TL;DR: The MacBook Air M4 with 16GB RAM can comfortably run models up to ~14B parameters at Q4 quantization. Qwen3.5 9B is the best all-rounder — it fits in ~7GB, ships native multimodal support, and rivals 30B-class models from a year ago. For speed, Qwen3.5 4B is the pick. Gemma 4 E4B covers fast multimodal chat, and Qwen3 8B remains a proven runner-up.
The MacBook Air M4 is the most popular laptop among local AI hobbyists in 2026 — and for good reason. Apple's unified memory architecture means you're not fighting separate CPU and GPU VRAM pools. Every gigabyte works for inference. With 16GB and a 120 GB/s memory bus, you have a legitimate local AI machine in a fanless chassis.
This guide covers exactly which models work, which ones to skip, and how fast each one runs on the M4's base configuration. For the full spec rundown and chip variants, see the MacBook Air device page.
How Much RAM Do You Actually Have for Models?

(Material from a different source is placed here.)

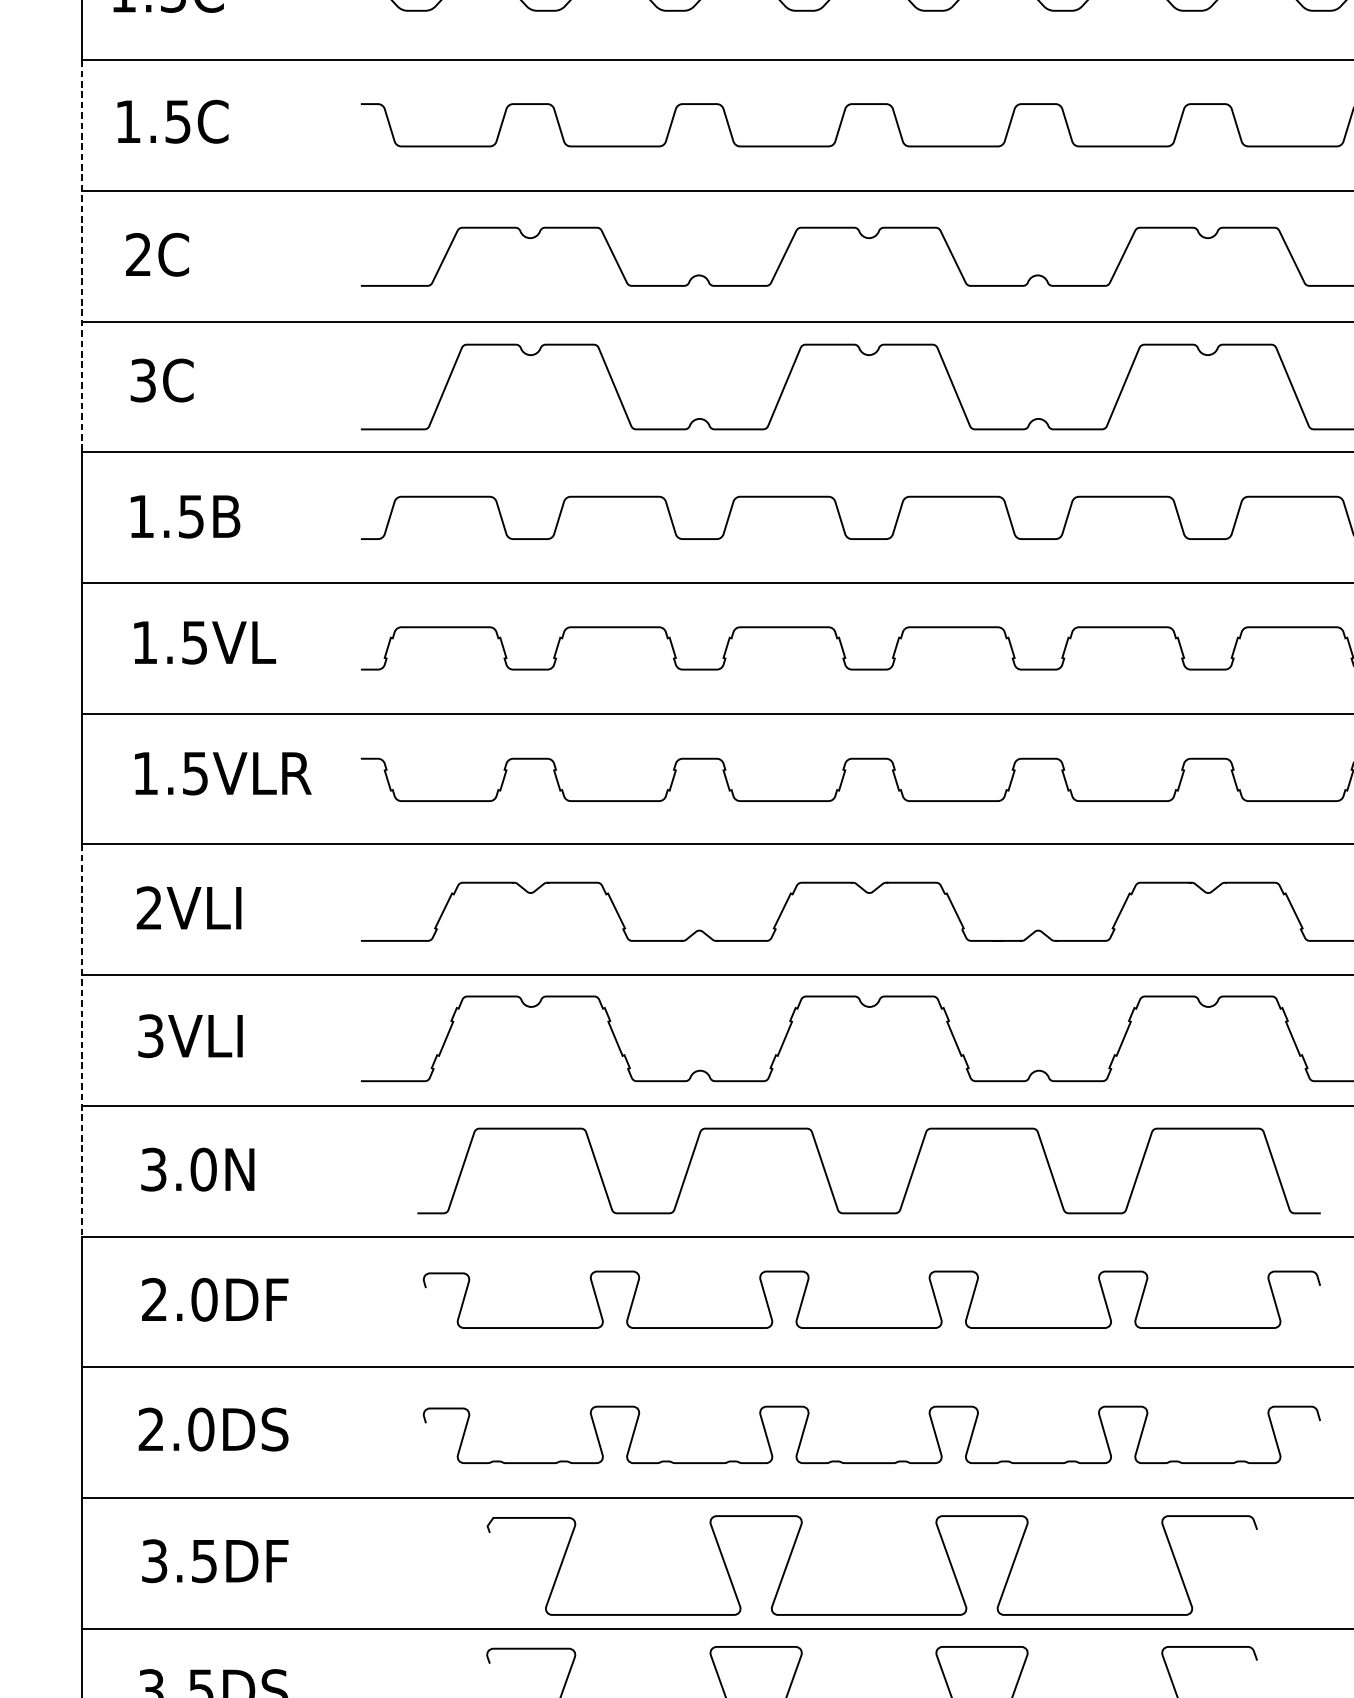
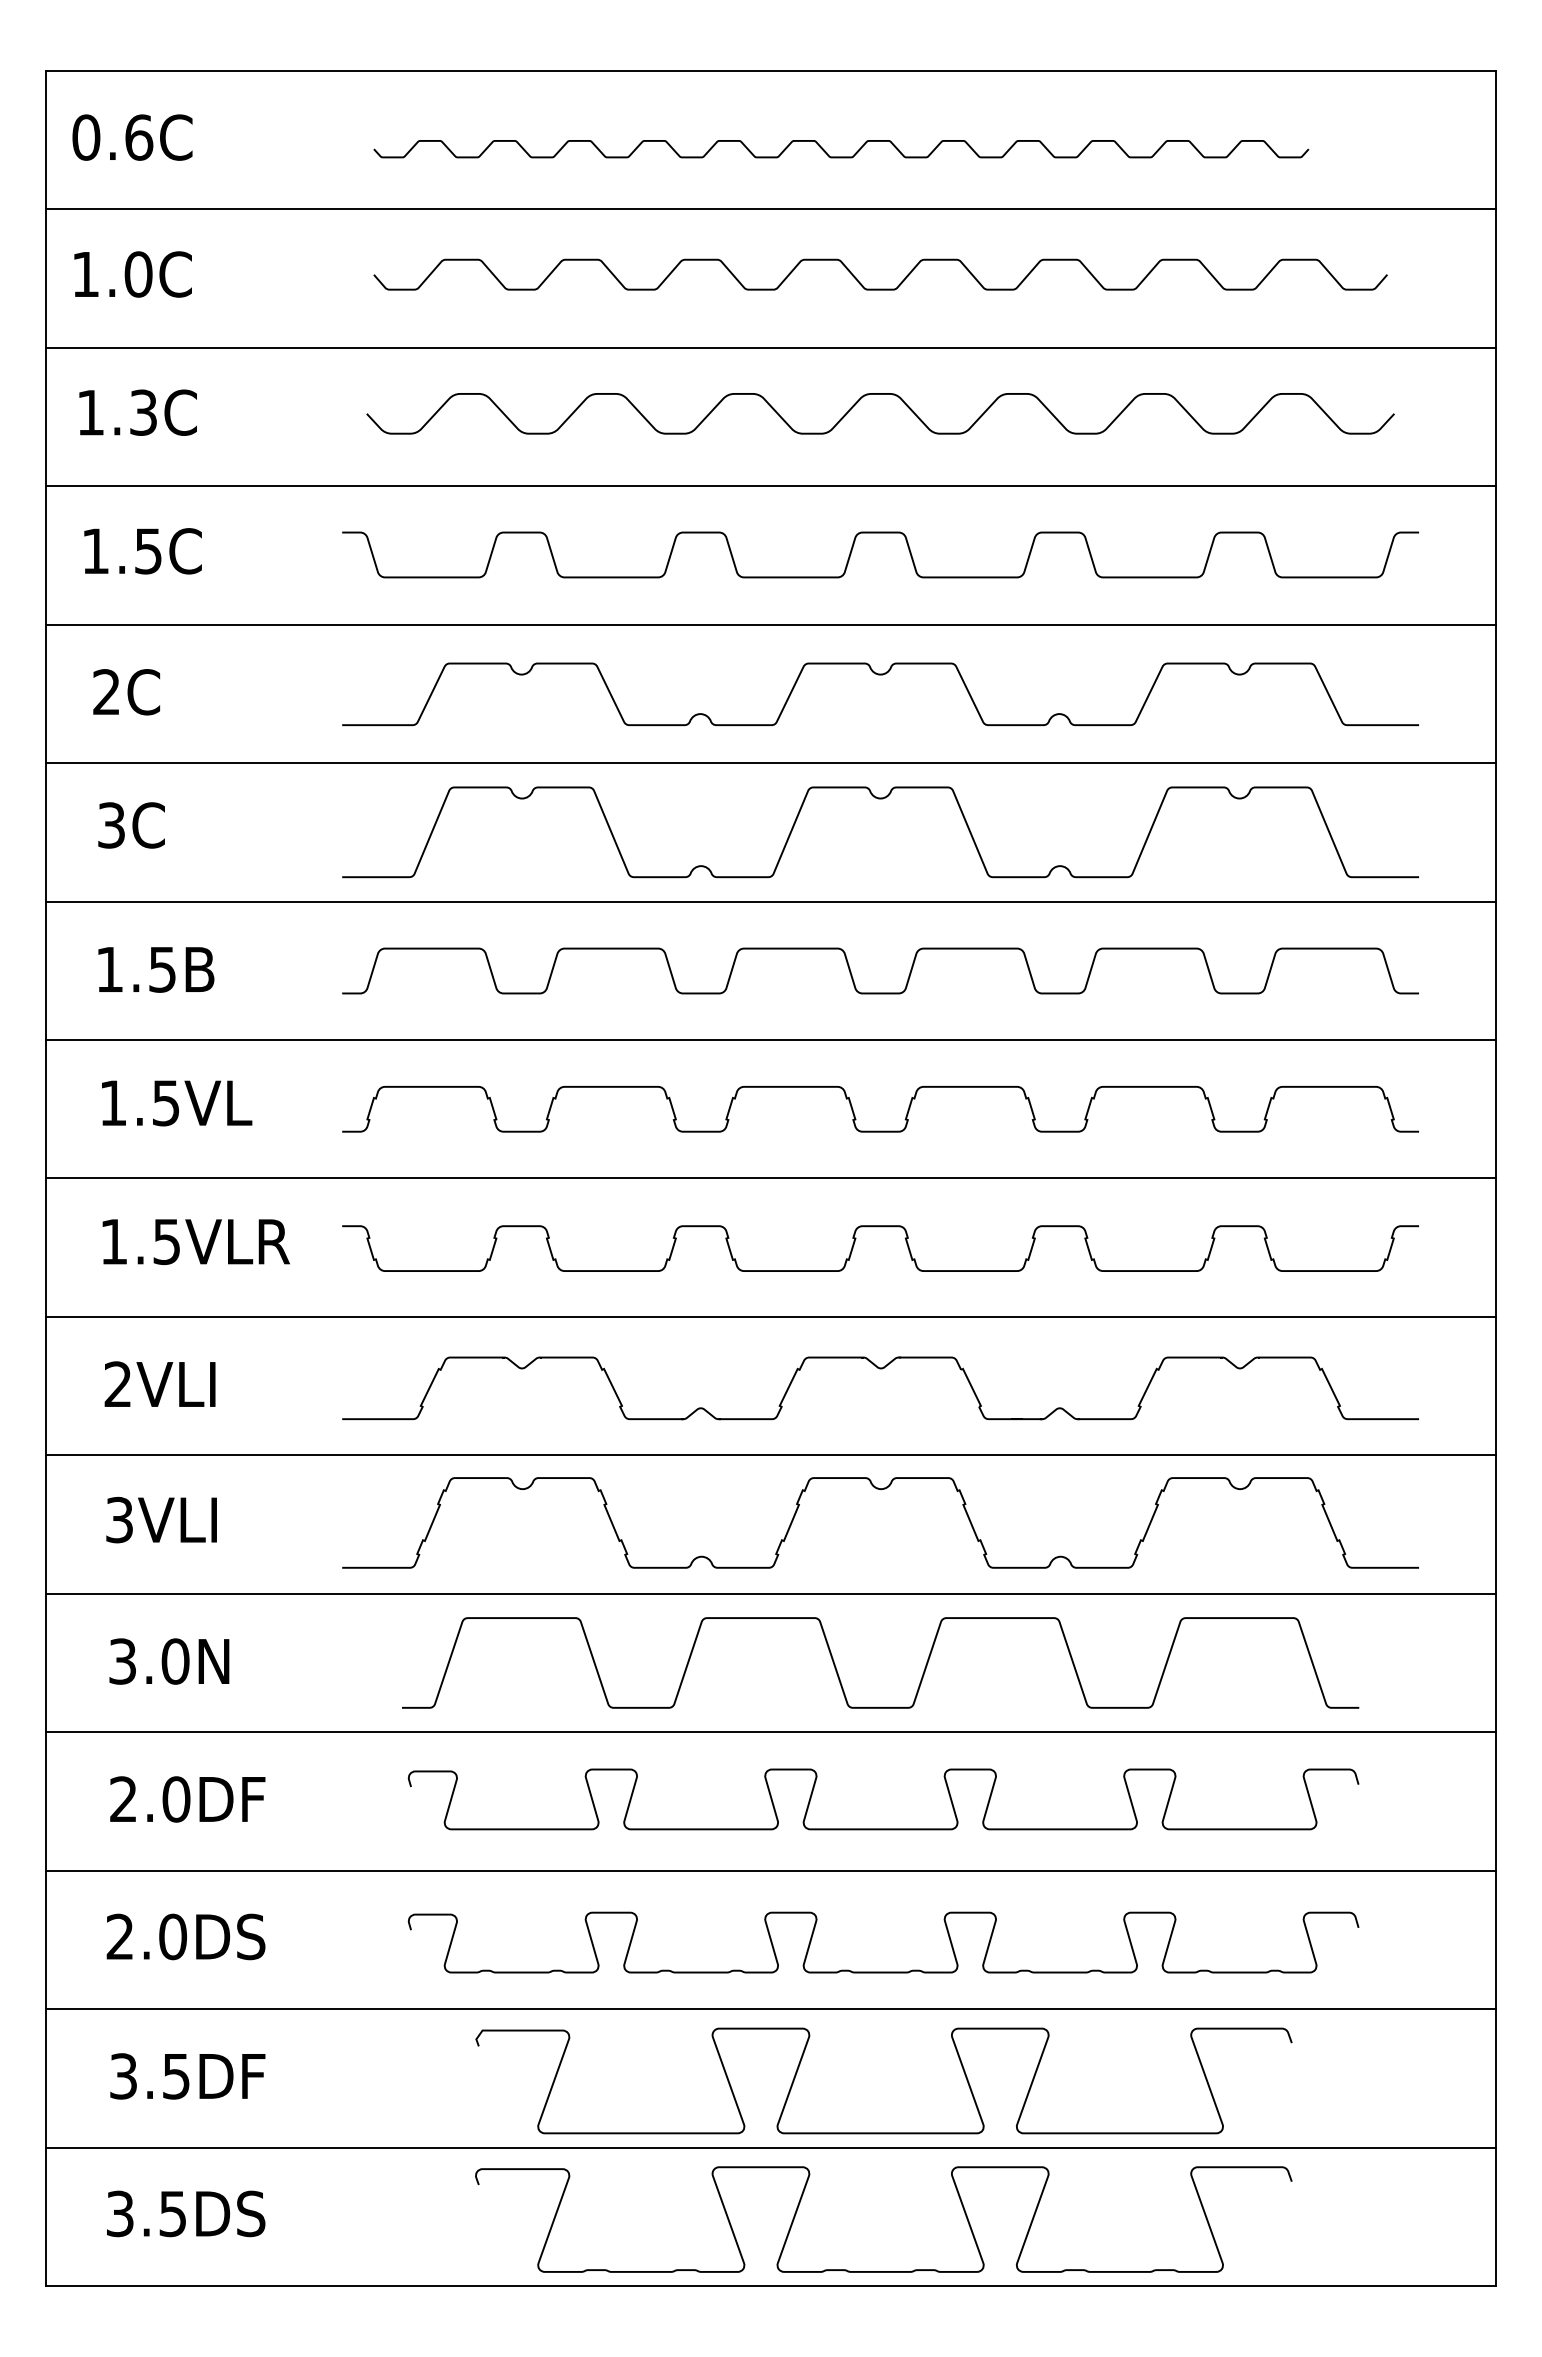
line: (81, 256) -> (46, 693), dashed -> solid
line: (81, 1040) -> (46, 1524), dashed -> solid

This is the question nobody answers honestly. macOS reserves memory aggressively.
On a 16GB MacBook Air M4, your real budget looks like this:
| Allocation | Typical Size |
|---|---|
| macOS kernel + services | ~2–3 GB |
| Active apps (browser, editor) | ~2–4 GB |
| Available for LLM | ~9–12 GB |
With nothing else open, you can push a model up to ~12GB. With a browser and a couple of tabs open, plan for ~9GB max. The rule of thumb: Q4_K_M quantization costs roughly 0.55 GB per billion parameters. A 4B model needs ~3.5GB. A 9B model needs ~7GB. A 14B model needs ~9.5GB — doable, but tight.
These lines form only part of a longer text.